With respect to politically-motivated homicides, the latest case with international repercussions was the Sep. 8 murder of Medardo Flores, a reporter close to ousted president Manuel Zelaya.

Flores was also a leader of the Broad Front for Popular Resistance (FARP), which has emerged as the political arm of the National Front for Popular Resistance (FNRP), the broad-based movement that arose from protests against the Jun. 28, 2009 coup d’etat that overthrew Zelaya.

Flores was the fourth reporter murdered this year in Honduras and the 16th killed since the coup.

Álvarez was sacked just two weeks after he met in the United States with Secretary of Homeland Security Janet Napolitano and other anti-drug officials, and after he denounced that nearly a dozen high-ranking police chiefs in Honduras had ties to organised crime, to the extent that they had become “air traffic controllers” for clandestine landings by drug planes.

The former minister also said he had discovered two other police officials who headed a band of car thieves that used police stations in Tegucigalpa to hide the vehicles and take them out of the city later along routes cleared of all police.

Although he never gave names, his statements sent shock waves through the ranks of the police, according to local media reports.

Víctor Meza, who runs the Honduran Documentation Centre (CEDOH), a think tank, told IPS that Álvarez’s removal was the result of “a tussle for power, where the mafias obviously made their move and neutralised President Lobo when they saw that their business was threatened by the law on discretionary powers proposed by the then minister.”

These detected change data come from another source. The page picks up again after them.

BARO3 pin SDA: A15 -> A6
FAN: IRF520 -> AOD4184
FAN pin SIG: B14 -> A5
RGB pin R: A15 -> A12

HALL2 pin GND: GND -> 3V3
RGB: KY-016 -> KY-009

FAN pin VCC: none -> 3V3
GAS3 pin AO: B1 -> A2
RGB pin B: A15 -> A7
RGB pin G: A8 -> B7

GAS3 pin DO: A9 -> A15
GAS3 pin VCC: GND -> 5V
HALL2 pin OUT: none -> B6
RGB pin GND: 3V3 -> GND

Meza said there was talk about a meeting among supposed corrupt police chiefs and the so-called “Group of 14” purportedly linked to organised crime and to “political players who allegedly influenced people close to the president, who chose not to confront them but to sacrifice Óscar Álvarez instead.”

Sources with Honduras’ anti-drug prosecutor’s office told IPS that the Group of 14 and the Atlantic Cartel are the two leading organised crime groups fighting for control over drug trafficking routes. Both of them are well connected politically and economically, said the sources, who asked not to be identified.

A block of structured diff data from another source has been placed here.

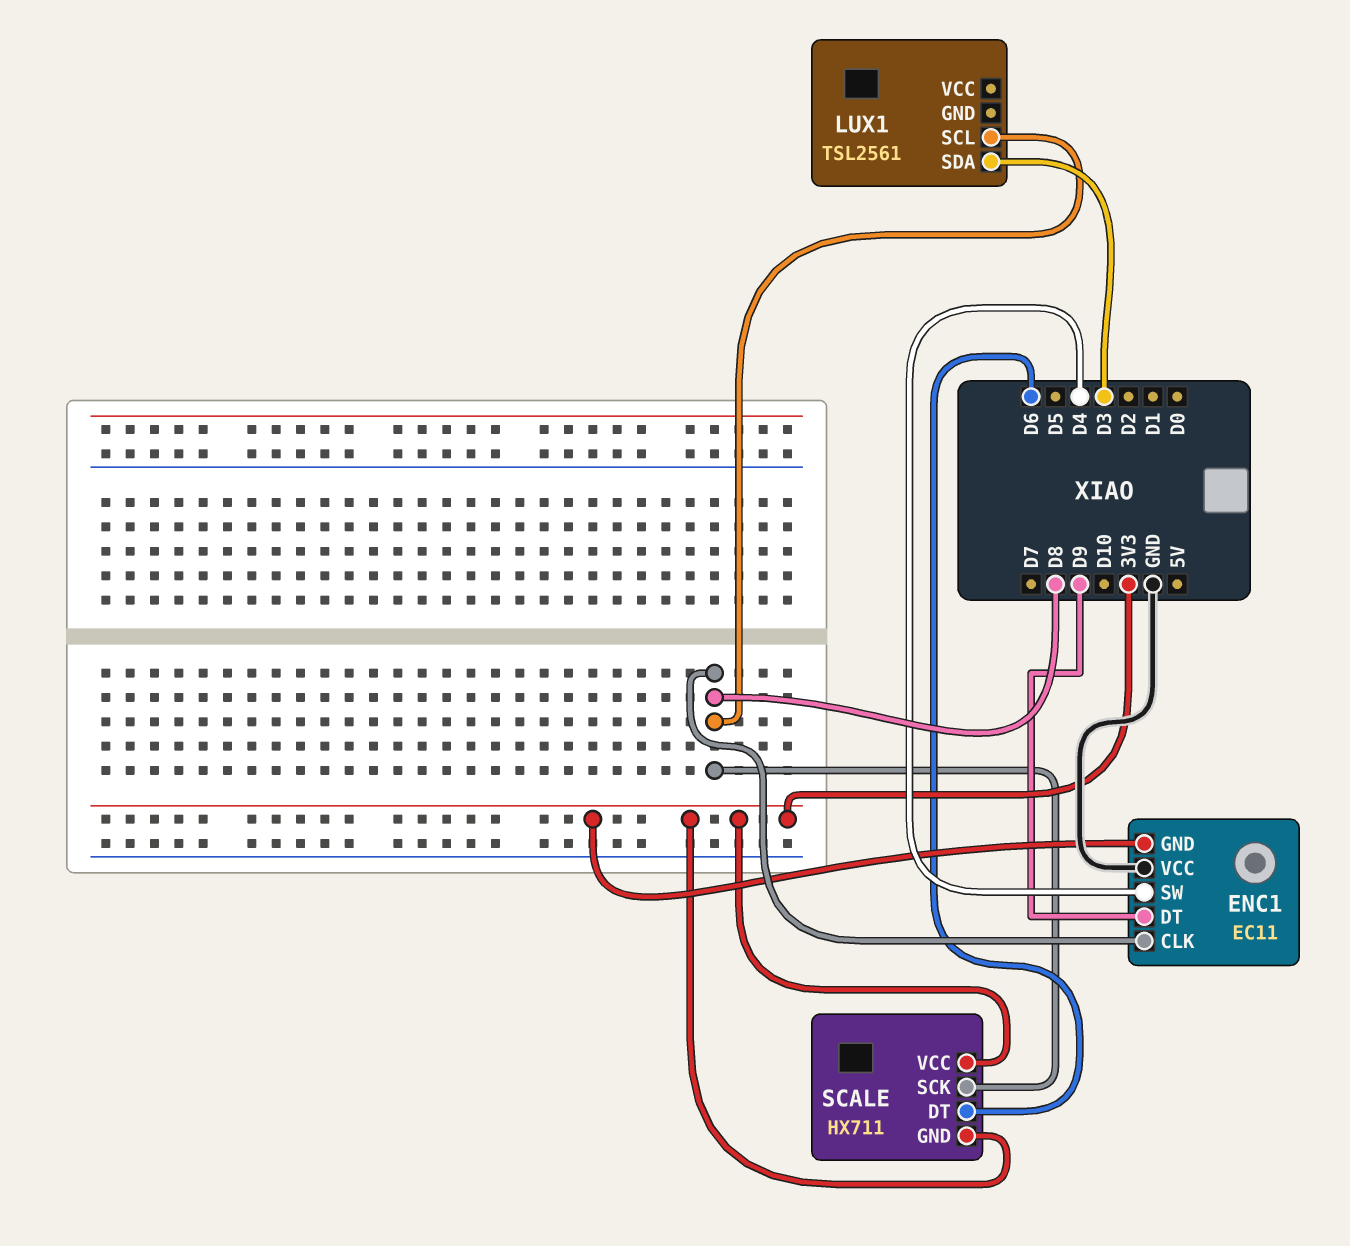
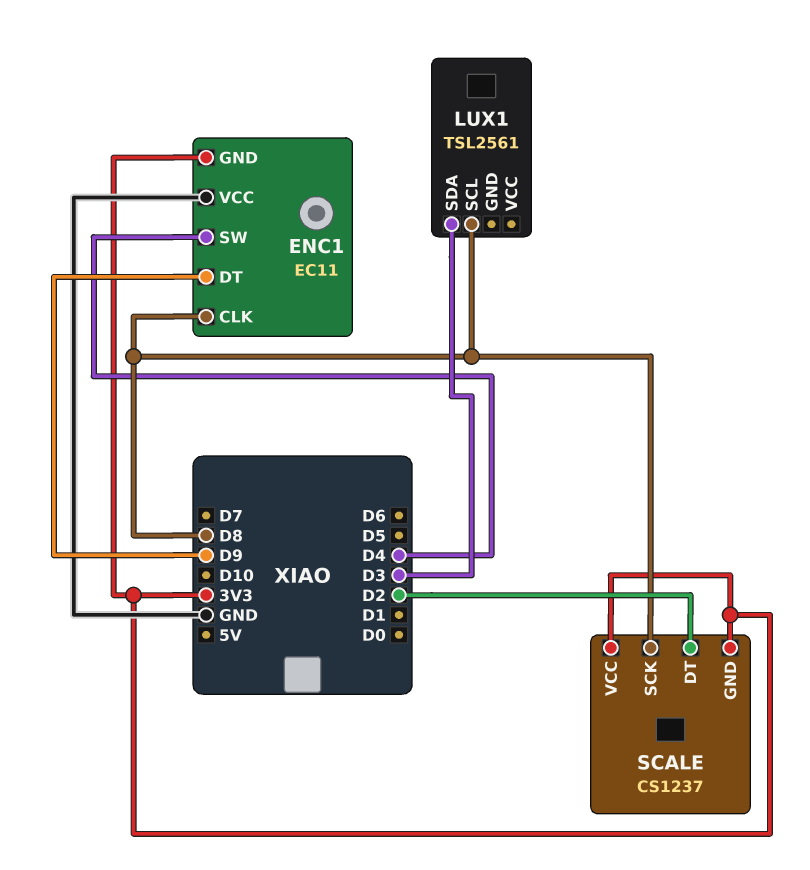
SCALE: HX711 -> CS1237
SCALE pin DT: D6 -> D2

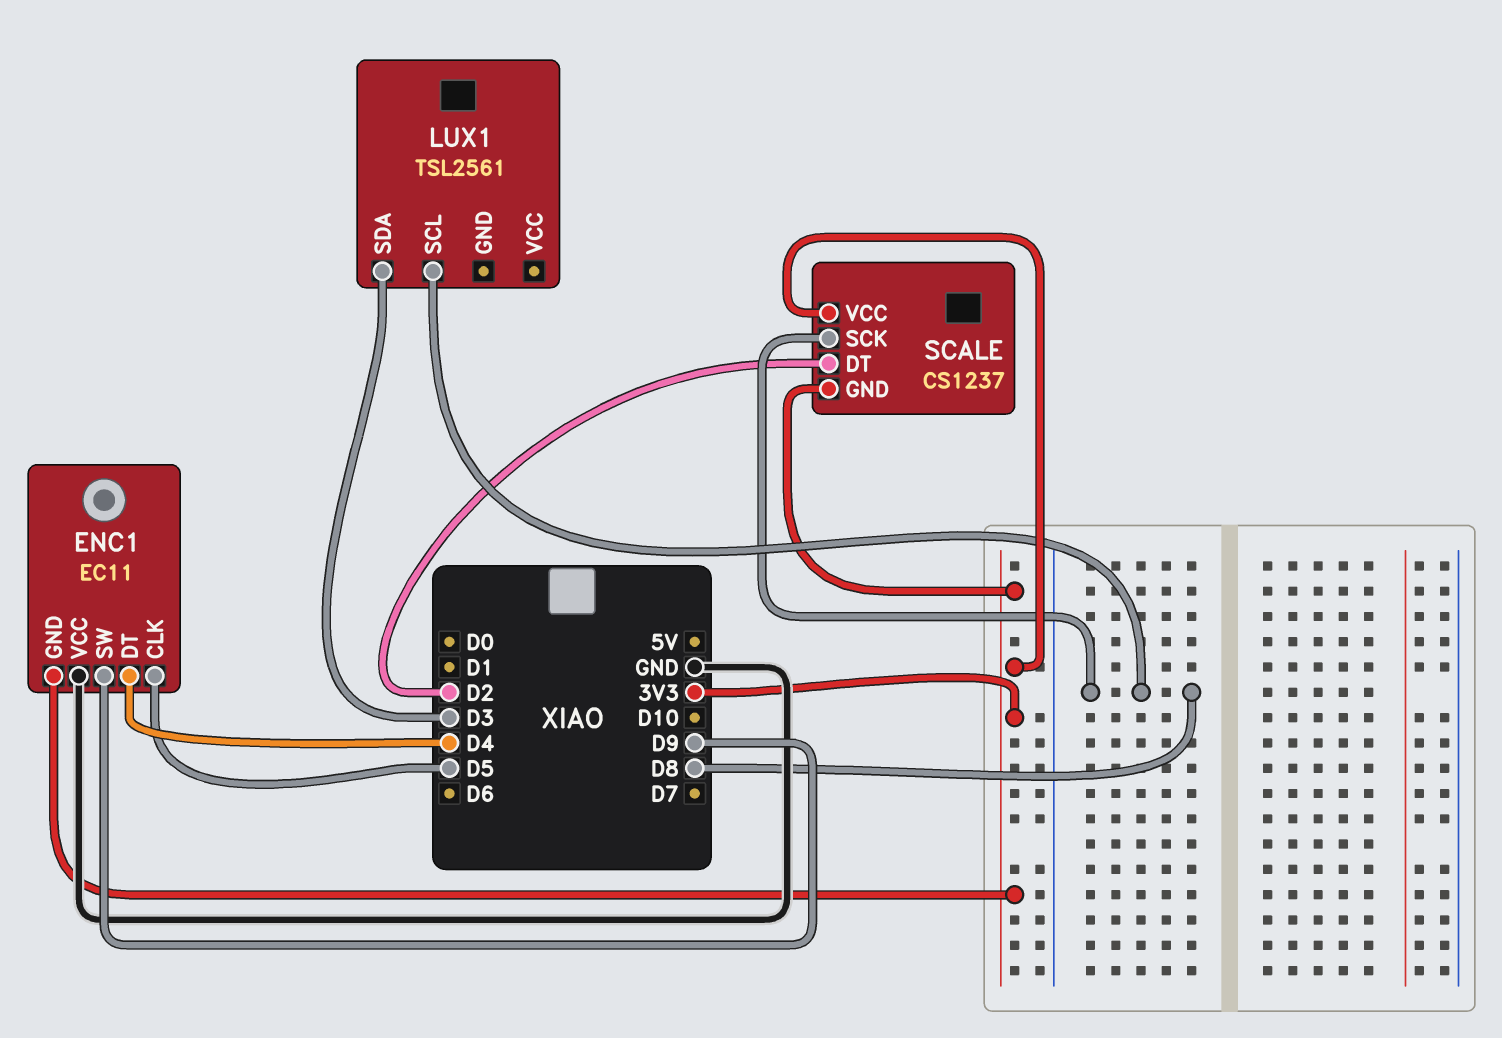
ENC1 pin CLK: D8 -> D5
ENC1 pin DT: D9 -> D4
ENC1 pin SW: D4 -> D9

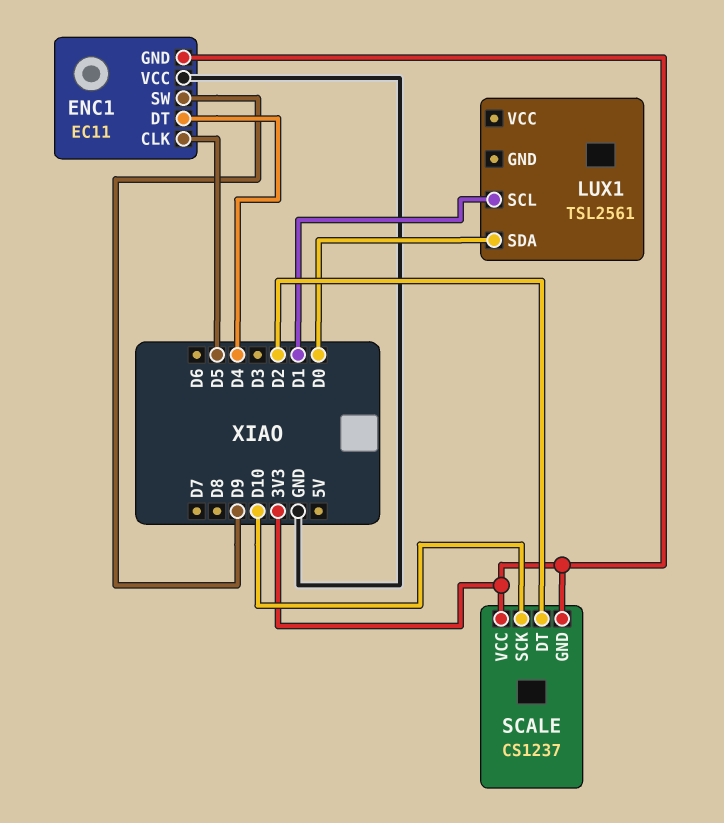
LUX1 pin SCL: D8 -> D1
LUX1 pin SDA: D3 -> D0
SCALE pin SCK: D8 -> D10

Germán Leitzelar, a legislator with the opposition Innovation and Social Democratic Unity Party, who oversaw the transfer of control of police from military to civilian authorities in the late 1990s, said “Álvarez’s abrupt departure raised doubts about whether the good guys or the bad guys won.”

Leitzelar told IPS that although Álvarez “wasn’t as fortunate as when he was in the post the first time around, he was interested in tackling the police mafias that questioned his authority, especially when parliament was going to approve the law on discretionary powers – which after he resigned was withdrawn at the request of the executive branch.”

Sources close to the president told IPS that President Lobo was annoyed because he was not consulted by Álvarez, who sent the bill to Congress without showing it to the president, which precipitated the minister’s fall.

Former police commissioner María Luisa Borjas, who lost her job eight years ago for denouncing police corruption, commented to IPS that the shake-up in the security ministry “is a realignment of forces, in which I couldn’t say who were the good guys or the villains, although it’s obvious that there was an internal power struggle.”

One of the police officials who IPS found out was going to be removed by then minister Álvarez is the director of the national civil police, José Luís Múñoz, who has been reaffirmed in his post and who denied forming part of a plot against his former boss.

The new minister, Bonilla, announced that the new security strategy was aimed at bringing bring down crime rates and “cracking down relentlessly on organised crime.”

Álvarez left for the United States 24 hours after handing in his resignation, saying his life was in danger. The popular politician said he was “reflecting” on his future, lamented that he was unable to purge the police force, and did not rule out a return to politics, this time as a candidate for the presidency in the 2014 elections.